Violences faites aux femmes : « Il est urgent de ne plus se taire mais aussi d’arrêter ce phénomène de délation, devenu obscène et jubilatoire »
2020-10-08 18:16:31
Se battre pour défendre toutes les femmes tuées, violées, agressées, mal considérées est nécessaire et juste, mais cela doit se faire dans un cadre judiciaire, estime l’avocate.
Tribune. Les balances ont gagné. Dans la nuit du 28 septembre, un homme s’est donné la mort. Depuis plusieurs semaines, la rumeur avait envahi les réseaux sociaux et une certaine presse spécialisée.
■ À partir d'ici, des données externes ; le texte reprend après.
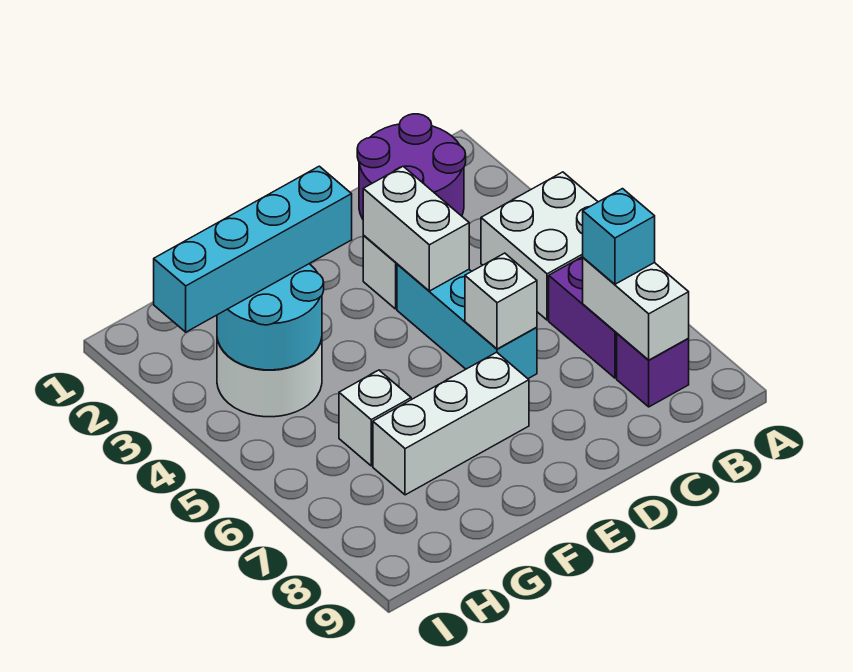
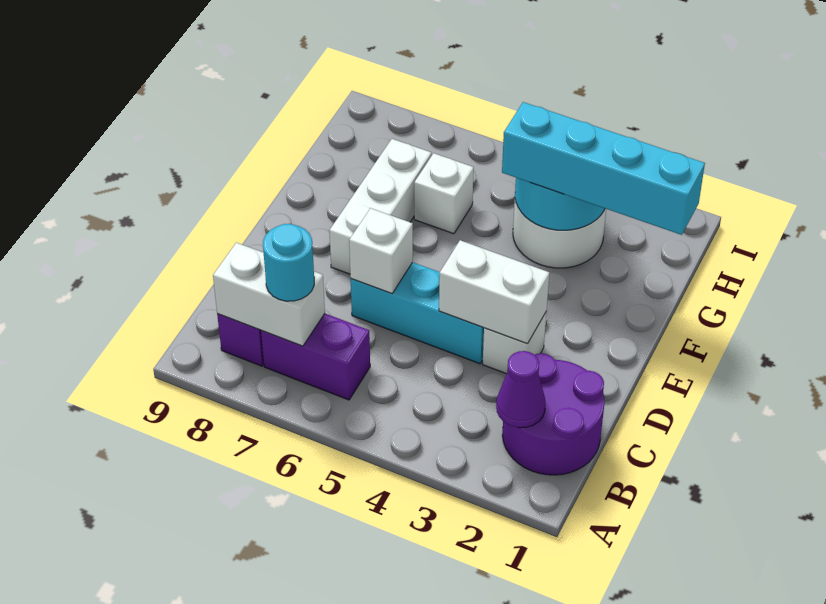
white brick A4:B5 level 1 -> none
none -> purple cone B2 level 2
cyan brick B7 level 3 -> cyan round brick B7 level 3
cyan brick F3:I3 level 3 -> cyan brick G1:G4 level 3

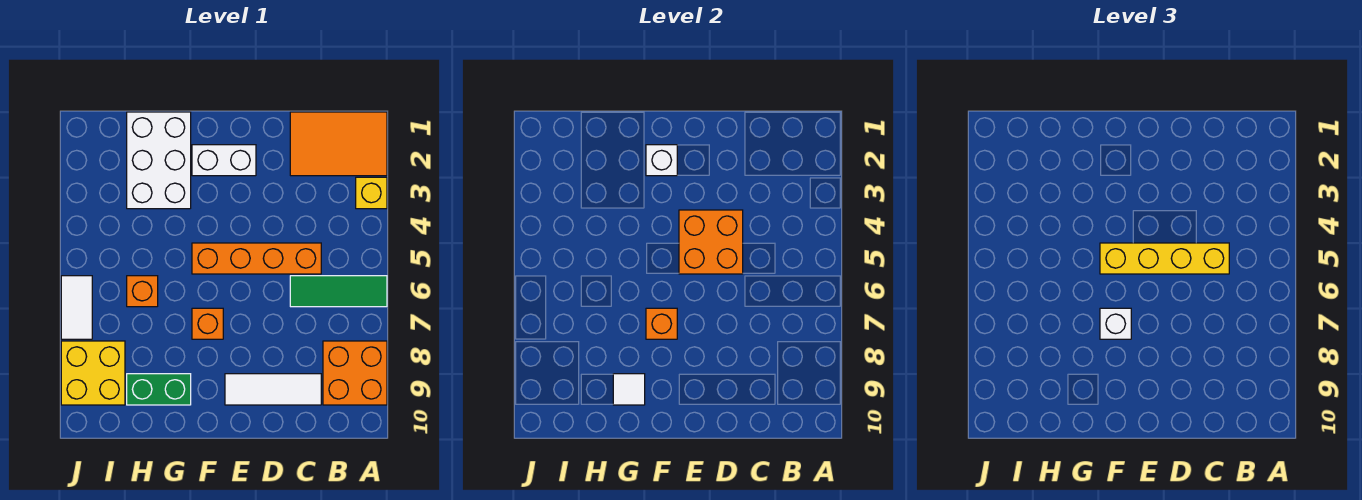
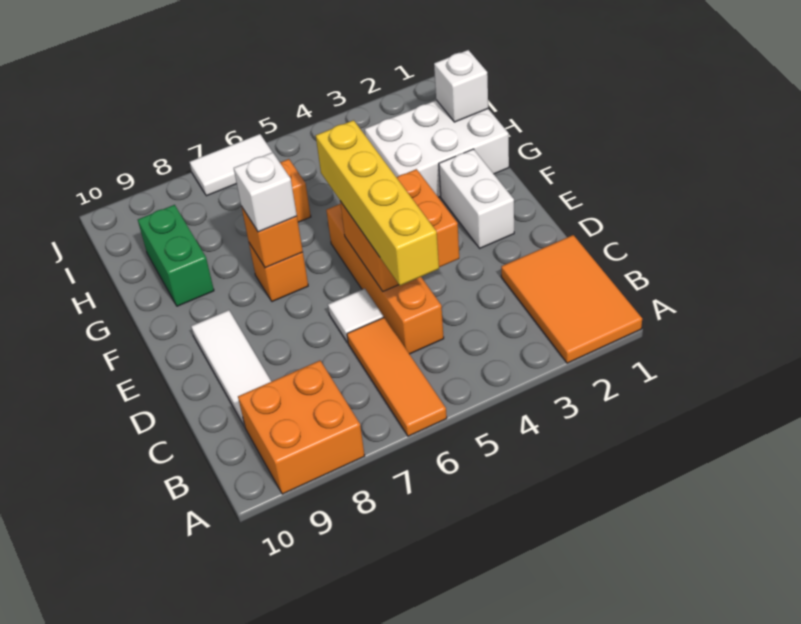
yellow brick A3 level 1 -> none
green tile A6:C6 level 1 -> orange tile A6:C6 level 1
white brick F2 level 2 -> white brick H1 level 2
white tile G9 level 2 -> white tile D6 level 1
yellow brick I8:J9 level 1 -> none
Dans l’œil du cyclone : un talentueux chef japonais, attaqué d’être coupable de viols et d’agressions sexuelles. Des faits d’une extrême gravité. Il a été définitivement condamné par le verdict qu’a rendu le mouvement de libération de la parole des femmes, porté par des journalistes ou blogueurs improvisés pseudo-enquêteurs. Attaqué car la délation, avant d’être une accusation, est bien une attaque. Coupable car la délation suffit et porte en son sein la vérité absolue, celle qui s’impose, celle qui n’a nul besoin d’être démontrée, celle qu’un simple doute, même murmuré, offense, bannissant celui qui a osé l’exprimer.
Dites-nous : combien de corps voulez-vous ? Vous qui vantez les dénonciations nominatives publiques avant tout procès, vous qui jetez aux oubliettes la justice, sous prétexte qu’elle serait défaillante, mais avant même de l’avoir saisie. Combien de morts voulez-vous et, juste derrière eux, ce sombre cortège de vies brisées, tous ceux que vous réduisez, dans le mépris indifférent, à de simples « dommages collatéraux », ces innocents devenus vos victimes ? Combien vous en faut-il ?
L’urgence féministe est indiscutable. La cause est vitale, juste et noble. L’infériorité de la femme, vécue comme l’évidence la plus répétitive de l’histoire de l’humanité, cette sous-condition infligée pendant des millénaires, dénoncée depuis longtemps mais entendue depuis à peine soixante-dix ans, justifie l’intensité de ce mouvement aux allures très disparates, regroupé derrière le #metoo. On a et on aura toujours raison de se battre pour défendre, sans exception, toutes les femmes, les femmes tuées, violées, agressées, mal considérées et même simplement mal regardées, trop nombreuses et si souvent seules et fragiles. Mais il ne suffit pas d’être du bon côté de la morale pour avoir raison.